I am using jqGrid in my current project, and I already blogged prior on how impressed I am with the functionality available in this control. I am using it in ASP.NET MVC application, but it can be used in any web app. One of the key features is that it supports ajax based asynchronous server operations.
Upon my research I stumbled onto this article that greatly simplifies the code required to process search requests in ASP.NET MVS that are generated by the grid
http://www.codeproject.com/KB/aspnet/AspNetMVCandJqGrid.aspx
I had to make a small addition to it though. The code works great in multi-search scenarios, but if you turn off multisearch option in search options, than you will get an error. I also remove empty try/catch blocks which I personally find to be a bad practice. Here is the updated code I used for Filter class:
using System.Runtime.Serialization;
using System.Runtime.Serialization.Json;
using System.Text;
[DataContract]
public class Filter
{
[DataMember]
public string groupOp { get; set; }
[DataMember]
public Rule[] rules { get; set; }
public static Filter Create(
string jsonData,
string searchField,
string searchString,
string searchOper)
{
Filter returnValue = null;
if (!string.IsNullOrEmpty(jsonData))
{
var serializer = new DataContractJsonSerializer(typeof(Filter));
using (var ms = new System.IO.MemoryStream(Encoding.Default.GetBytes(jsonData)))
{
returnValue = serializer.ReadObject(ms) as Filter;
}
}
else
{
returnValue =
new Filter()
{
groupOp = "AND",
rules = new[] { new Rule()
{ data = searchString, field = searchField, op = searchOper } }
};
}
return returnValue;
}
}
I added else statement that checks the json data variable, which will be null in cases of single field search. The code will fall into same patch though, which is convenient because you process data code can stay the same whether or not you are using single or multi-search.

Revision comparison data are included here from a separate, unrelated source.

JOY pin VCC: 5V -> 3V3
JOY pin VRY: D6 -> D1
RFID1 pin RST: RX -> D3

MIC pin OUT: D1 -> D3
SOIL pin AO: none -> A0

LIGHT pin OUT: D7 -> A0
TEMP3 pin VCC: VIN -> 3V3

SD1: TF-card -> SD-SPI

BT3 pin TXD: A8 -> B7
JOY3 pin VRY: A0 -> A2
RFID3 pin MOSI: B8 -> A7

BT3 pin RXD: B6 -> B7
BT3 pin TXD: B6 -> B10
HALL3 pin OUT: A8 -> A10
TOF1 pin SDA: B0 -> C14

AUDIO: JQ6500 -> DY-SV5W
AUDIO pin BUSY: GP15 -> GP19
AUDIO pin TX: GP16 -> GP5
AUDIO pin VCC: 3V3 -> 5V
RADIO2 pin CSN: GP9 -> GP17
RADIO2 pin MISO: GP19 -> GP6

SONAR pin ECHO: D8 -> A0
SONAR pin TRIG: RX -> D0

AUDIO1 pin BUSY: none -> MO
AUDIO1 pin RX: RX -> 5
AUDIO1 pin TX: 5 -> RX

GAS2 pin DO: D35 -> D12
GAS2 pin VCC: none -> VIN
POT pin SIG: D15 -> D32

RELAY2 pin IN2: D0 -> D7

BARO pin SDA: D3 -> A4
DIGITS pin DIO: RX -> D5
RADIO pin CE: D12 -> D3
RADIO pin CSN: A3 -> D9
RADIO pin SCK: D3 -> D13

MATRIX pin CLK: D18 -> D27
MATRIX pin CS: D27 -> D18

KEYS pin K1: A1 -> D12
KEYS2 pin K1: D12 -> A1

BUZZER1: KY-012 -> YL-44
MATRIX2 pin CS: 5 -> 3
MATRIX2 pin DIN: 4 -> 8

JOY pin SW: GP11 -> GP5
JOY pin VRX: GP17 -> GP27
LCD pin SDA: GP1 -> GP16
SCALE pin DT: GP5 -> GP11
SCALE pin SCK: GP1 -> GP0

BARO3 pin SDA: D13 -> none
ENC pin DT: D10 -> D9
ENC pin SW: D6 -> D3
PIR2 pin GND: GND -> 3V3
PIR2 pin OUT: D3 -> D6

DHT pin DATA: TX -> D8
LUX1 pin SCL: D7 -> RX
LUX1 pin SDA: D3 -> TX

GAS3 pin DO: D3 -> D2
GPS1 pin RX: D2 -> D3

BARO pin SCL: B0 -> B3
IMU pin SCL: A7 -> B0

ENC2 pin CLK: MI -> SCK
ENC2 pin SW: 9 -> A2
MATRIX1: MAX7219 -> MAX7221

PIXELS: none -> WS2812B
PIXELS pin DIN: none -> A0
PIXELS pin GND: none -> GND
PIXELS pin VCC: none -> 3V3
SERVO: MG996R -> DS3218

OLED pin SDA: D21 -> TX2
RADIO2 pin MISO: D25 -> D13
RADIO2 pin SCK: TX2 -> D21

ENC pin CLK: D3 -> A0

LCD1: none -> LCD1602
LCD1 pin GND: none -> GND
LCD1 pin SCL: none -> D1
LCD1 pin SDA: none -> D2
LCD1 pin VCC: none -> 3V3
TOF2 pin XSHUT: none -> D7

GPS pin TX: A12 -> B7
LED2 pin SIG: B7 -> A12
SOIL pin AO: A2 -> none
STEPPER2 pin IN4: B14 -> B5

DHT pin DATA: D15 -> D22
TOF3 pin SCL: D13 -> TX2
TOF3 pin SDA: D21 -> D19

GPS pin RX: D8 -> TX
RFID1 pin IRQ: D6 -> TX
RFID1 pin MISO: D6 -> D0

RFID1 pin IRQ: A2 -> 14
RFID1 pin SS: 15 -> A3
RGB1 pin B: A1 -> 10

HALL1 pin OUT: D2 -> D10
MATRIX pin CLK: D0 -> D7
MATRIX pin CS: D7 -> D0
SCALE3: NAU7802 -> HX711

Of course, I had to update the model binder to match:
using System.Web.Mvc;
public class GridModelBinder : IModelBinder
{
public object BindModel(
ControllerContext controllerContext,
ModelBindingContext bindingContext)
{
var request = controllerContext.HttpContext.Request;
return new GridSettings
{
IsSearch = bool.Parse(request["_search"] ?? "false"),
PageIndex = int.Parse(request["page"] ?? "1"),
PageSize = int.Parse(request["rows"] ?? "10"),
SortColumn = request["sidx"] ?? "",
SortOrder = request["sord"] ?? "asc",
Where = Filter.Create(
request["filters"],
request["searchField"],
request["searchString"],
request["searchOper"])
};
}
}
I want to thank Ilya Builuk for sharing his code. I hope you will find my enhancements useful. Another side thought. There is a string based IQueryable extensions library that you can use to construct queries against this interface based on syntax such as “Where SomeColumn =- 2”. Not that I am a giant fan of leaking my data access code into controllers or anything. You can read more about dynamic linq on Scott Guthrie’s blog here
Thanks.
Hi,
Great article! Helped me a lot and directed in right direction. However I am struggling in figuring it out as How can I implement the same in multi tier application with repository pattern.
I do not want to implement following repetitive code in each controller action.
var query = _repository.Computers();
//filtring
if (grid.IsSearch)
{
//And
if (grid.Where.groupOp == “AND”)
foreach (var rule in grid.Where.rules)
query = query.Where(
rule.field, rule.data,
(WhereOperation)StringEnum.Parse(typeof(WhereOperation), rule.op));
else
{
//Or
var temp = (new List()).AsQueryable();
foreach (var rule in grid.Where.rules)
{
var t = query.Where(
rule.field, rule.data,
(WhereOperation)StringEnum.Parse(typeof(WhereOperation), rule.op));
temp = temp.Concat(t);
}
//remove repeating records
query = temp.Distinct();
}
}
//sorting
query = query.OrderBy(grid.SortColumn,
grid.SortOrder);
//count
var count = query.Count();
//paging
var data = query.Skip((grid.PageIndex – 1) * grid.PageSize).Take(grid.PageSize).ToArray();
Rather want a repository method to handle this code. Also I want to implement pagination.
Any suggestions and help on this is highly appreciable.
Thanks.
You should probably create a base repository and put that the code there. Assuming you use EF you could have something like
public PagedData GetPagedData (IDictionary filters, string sortColumns, string sortDirection, int pageNumber, int pageSize) ().OrderBy(sortColumn, sortOrder).Skip().Take()….
{
var query = context.Set
}
then you have a class for result
public class PagedData Data{get; internal set;};
{
public Ienumerable
public int Total{}
public int Rows{}
}
etc…
Hope this is what you are looking for.